# FF To a good home



## Buddiechrist (Apr 21, 2010)

Well we have no idea what kind of Cichlid this is.








We bought it last year and was told we where getting a Blue Diamond Flowerhorn but this guy came instead, he is just as aggressive as a flowerhorn. We kept him for a while but now I gotta get rid of him in order to make room for more Catfish. 
So FREE to anyone that can house this monster 7-8 inch beast. (Currently in 75g so + is better)
I will be making a few trips to Burnaby this weekend so I can drop him off, give me a shout ASAP


----------



## babbar32 (Jan 18, 2012)

pm sent!!!


----------



## Momobobo (Sep 28, 2010)

Not to derail, but cana nybody ID this guy? I have never seen any Cichlid that looks like this before.


----------



## charles (Apr 21, 2010)

it looks like a tipapia


----------



## Momobobo (Sep 28, 2010)

At first glance I thought so too...but it has certain "cichlidy" features, I don't know @[email protected] sorry to derail.


----------



## Victor (Apr 21, 2010)

charles said:


> it looks like a tipapia


agreed, it looks like a tilapia


----------



## charles (Apr 21, 2010)

Momobobo said:


> At first glance I thought so too...but it has certain "cichlidy" features, I don't know @[email protected] sorry to derail.
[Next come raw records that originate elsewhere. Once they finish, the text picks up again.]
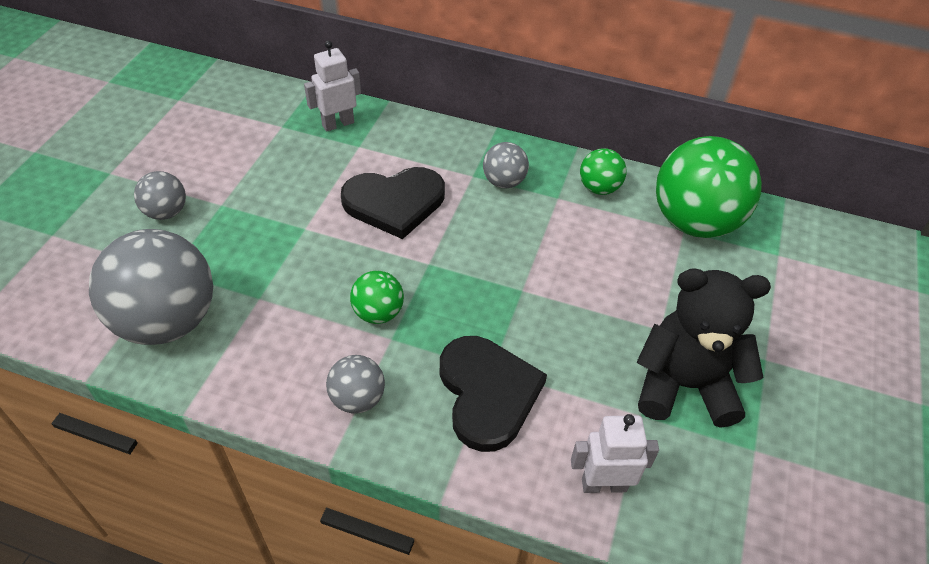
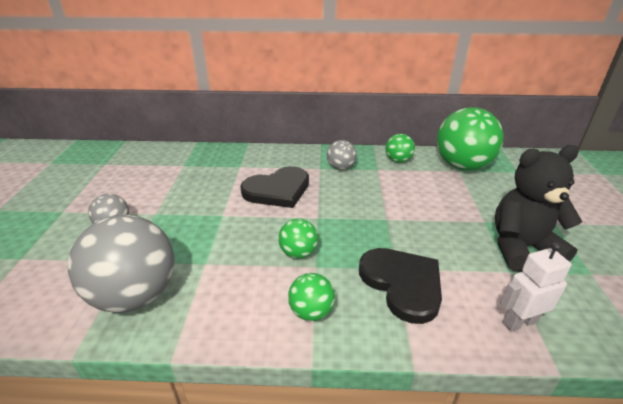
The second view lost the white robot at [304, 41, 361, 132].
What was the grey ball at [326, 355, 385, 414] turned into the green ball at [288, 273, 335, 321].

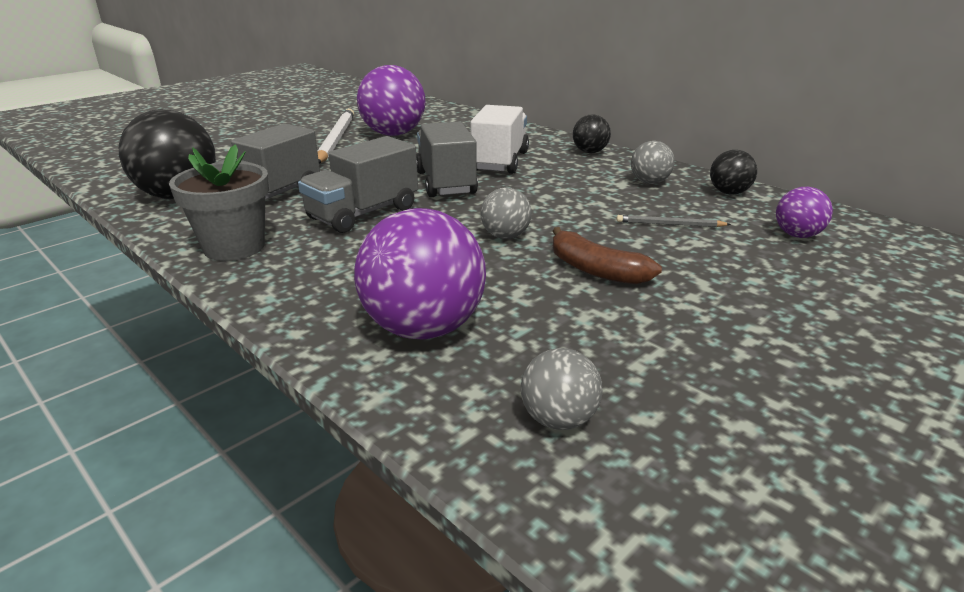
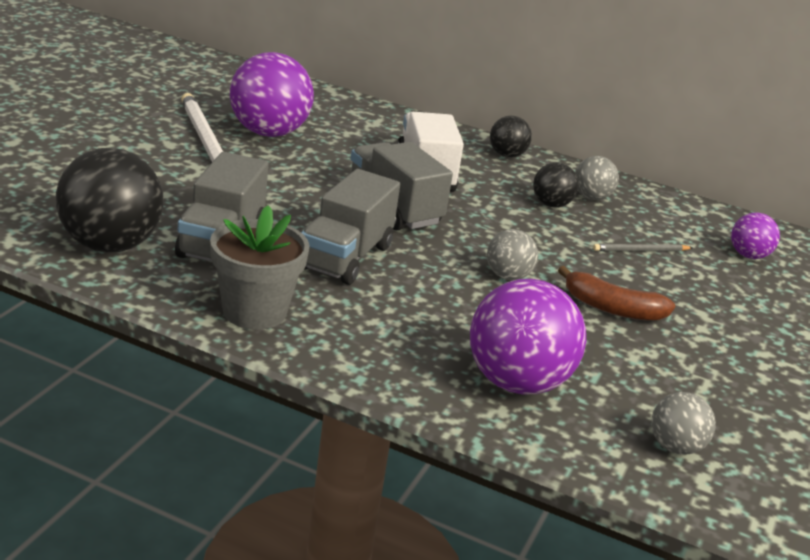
The black ball ended up elsewhere, having gone from [710, 150, 757, 195] to [533, 162, 579, 208].

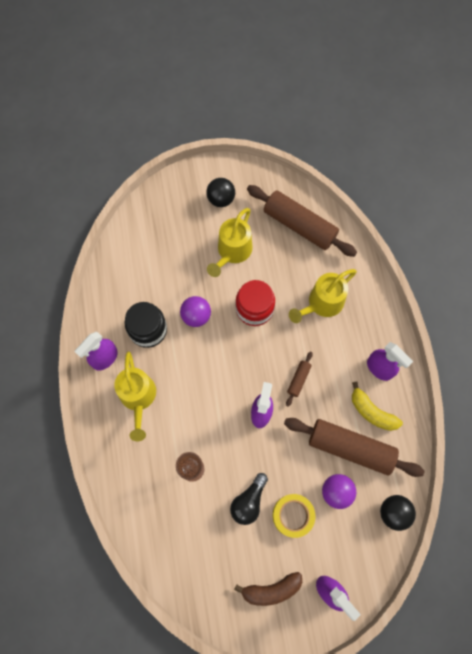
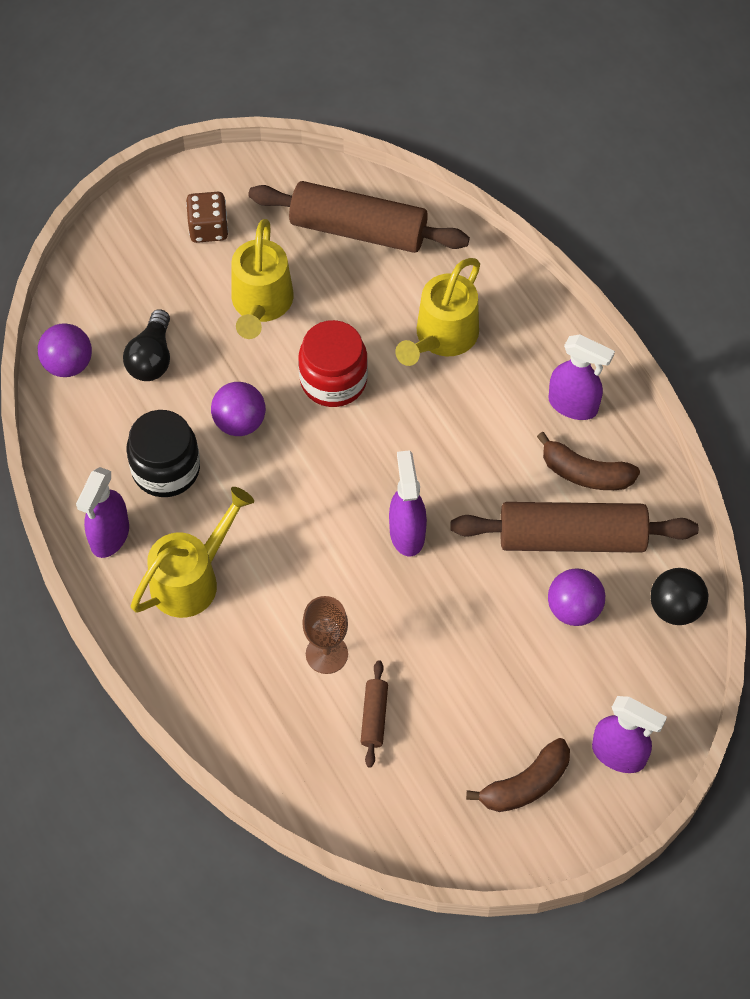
Where the black ball stood at [206, 178, 235, 207], the brown dice came to stand at [186, 192, 228, 243].
The yellow watering can at [114, 351, 156, 442] ended up facing another way, 105 degrees counterclockwise from before.
The brown rolling pin ended up elsewhere, having gone from [286, 352, 313, 407] to [361, 660, 388, 768].
What was the yellow banana at [352, 381, 403, 431] turned into the brown banana at [537, 432, 640, 490].
The black light bulb ended up elsewhere, having gone from [230, 473, 268, 525] to [123, 309, 170, 381].
The second view lost the yellow tape at [273, 494, 315, 538].
The second view gained the purple ball at [38, 323, 92, 377].

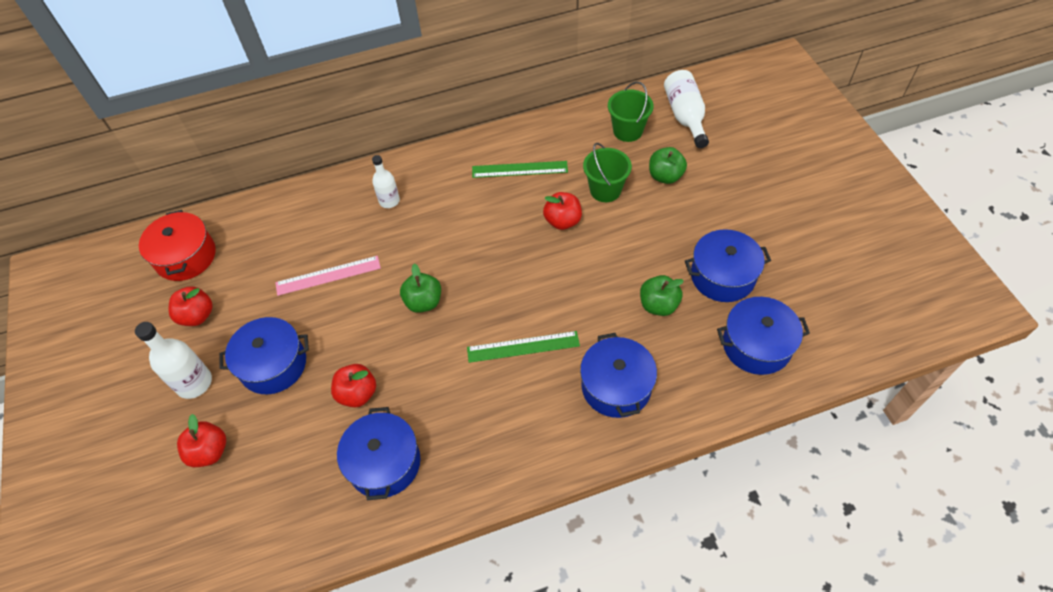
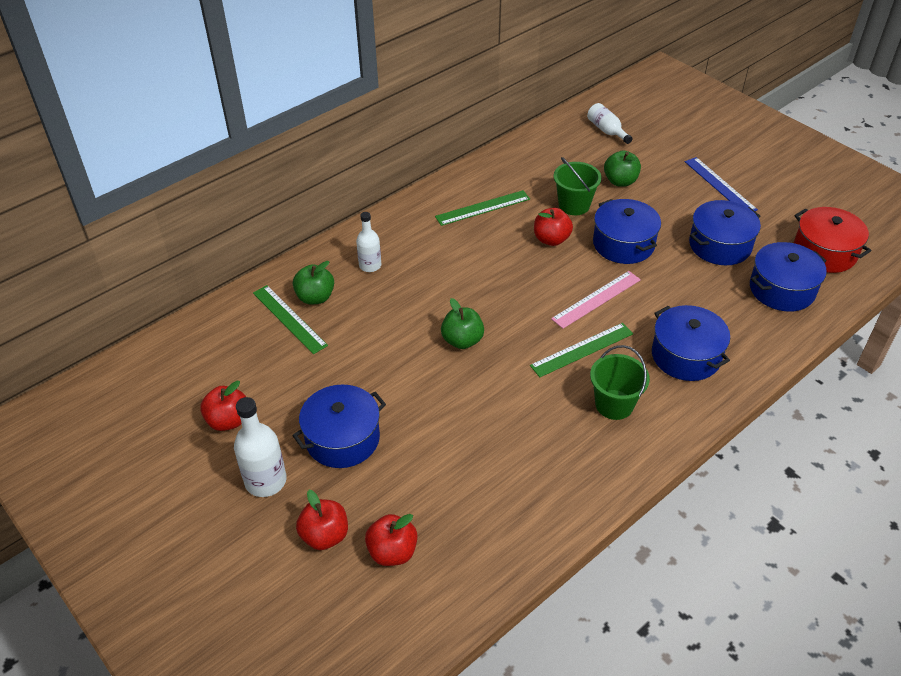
The size of the white bottle at [664, 70, 709, 148] changed by a factor of 0.66.
The green bucket ended up elsewhere, having gone from [608, 82, 654, 142] to [590, 345, 650, 420].
The red pot ended up elsewhere, having gone from [139, 210, 216, 281] to [794, 207, 871, 273].
The pink ruler ended up elsewhere, having gone from [275, 256, 381, 296] to [551, 271, 641, 329].
The green apple ended up elsewhere, having gone from [640, 275, 684, 316] to [293, 261, 334, 305].
The red apple ended up elsewhere, having gone from [331, 364, 376, 408] to [365, 514, 417, 566].
The blue pot ended up elsewhere, having gone from [337, 407, 420, 500] to [593, 199, 661, 264].
The second view gained the blue ruler at [685, 157, 758, 211].
The second view gained the green ruler at [253, 285, 328, 354].

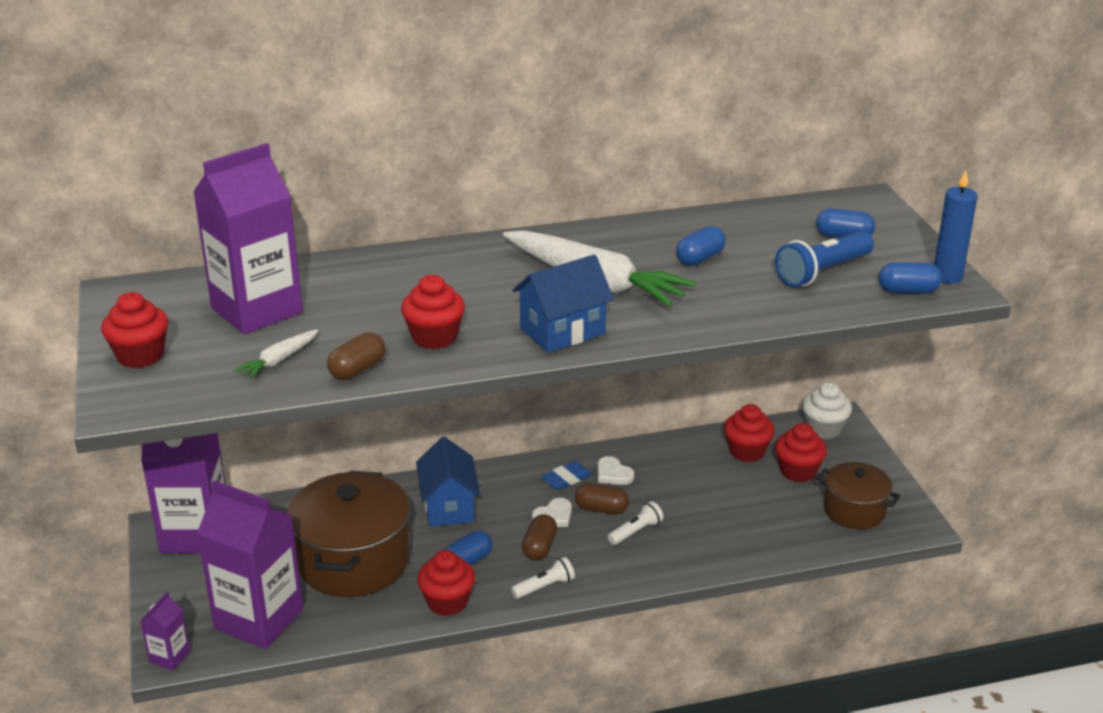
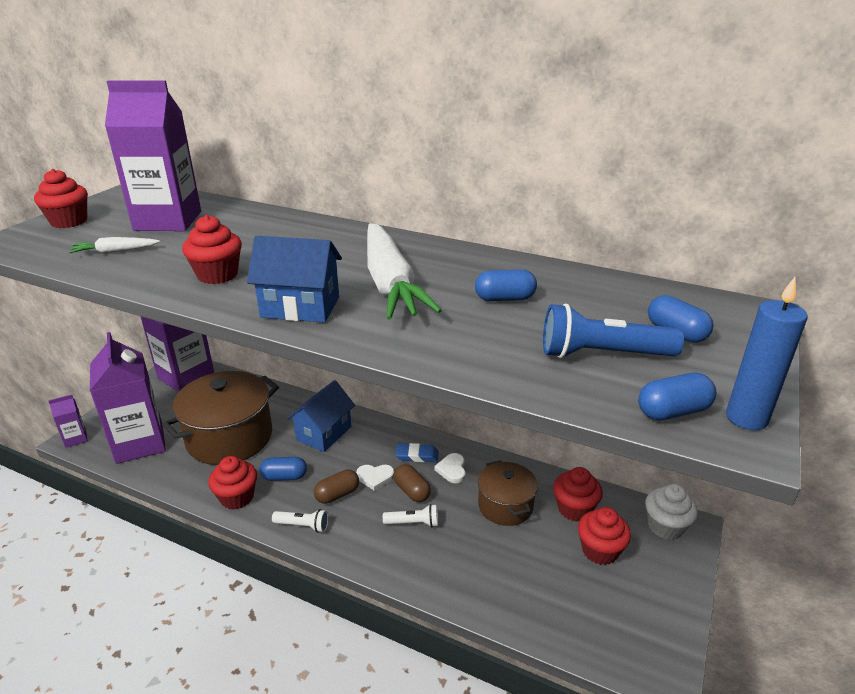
The blue capsule at [879, 262, 942, 294] ended up facing another way, 60 degrees counterclockwise from before.
The second view lost the brown capsule at [327, 332, 386, 380].
The brown pot ended up elsewhere, having gone from [816, 462, 900, 529] to [478, 460, 538, 526].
tilapia is a type of cichlid.


----------



## babbar32 (Jan 18, 2012)

yes it does..but how come the tilipia buttikoferi i have has different colour and stripes , like the one below:

Zebra Tilapia (Tilapia buttikoferi)


----------



## Insane in the Fish brain (Jan 10, 2012)

with a bit of green terror


----------



## babbar32 (Jan 18, 2012)

well whatever it is it is nice looking and im prolly making a trip around maple ridge tommorow..so i can take a look at those jags and grab this cichlid.


----------



## Momobobo (Sep 28, 2010)

charles said:


> tilapia is a type of cichlid.


Well I made a stupid comment...Learn something new everyday.


----------



## overlord1957 (Jul 28, 2011)

Yes it is Tilapia for sure.
Yes it is a cichlid also.
Yes it is a boy.
Believe me i know them well.
Cheers.

vdt


----------



## charles (Apr 21, 2010)

Momobobo said:


> Well I made a stupid comment...Learn something new everyday.


I hope I did not comment in an offensive way. I was just pointing out the information hopefully someone will take his fish so he can come get mine


----------



## Momobobo (Sep 28, 2010)

Oh no, no worries about it Charles, I've never thought Tilipia were cichlids, I knew Buttikoferi was but never put two and two together 

It looks like this guy has a buyer, that was pretty fast


----------



## babbar32 (Jan 18, 2012)

yep  I just hope it will be good with a baby oscar even though I have read that they make good tankmates with oscars, my other tilipia buttikoferi just loves my oscar he will follow him around everywhere, but no aggression between them.


----------



## King-eL (Apr 21, 2010)

Looks like a Blue tilapia (Oreochromis aureus)


----------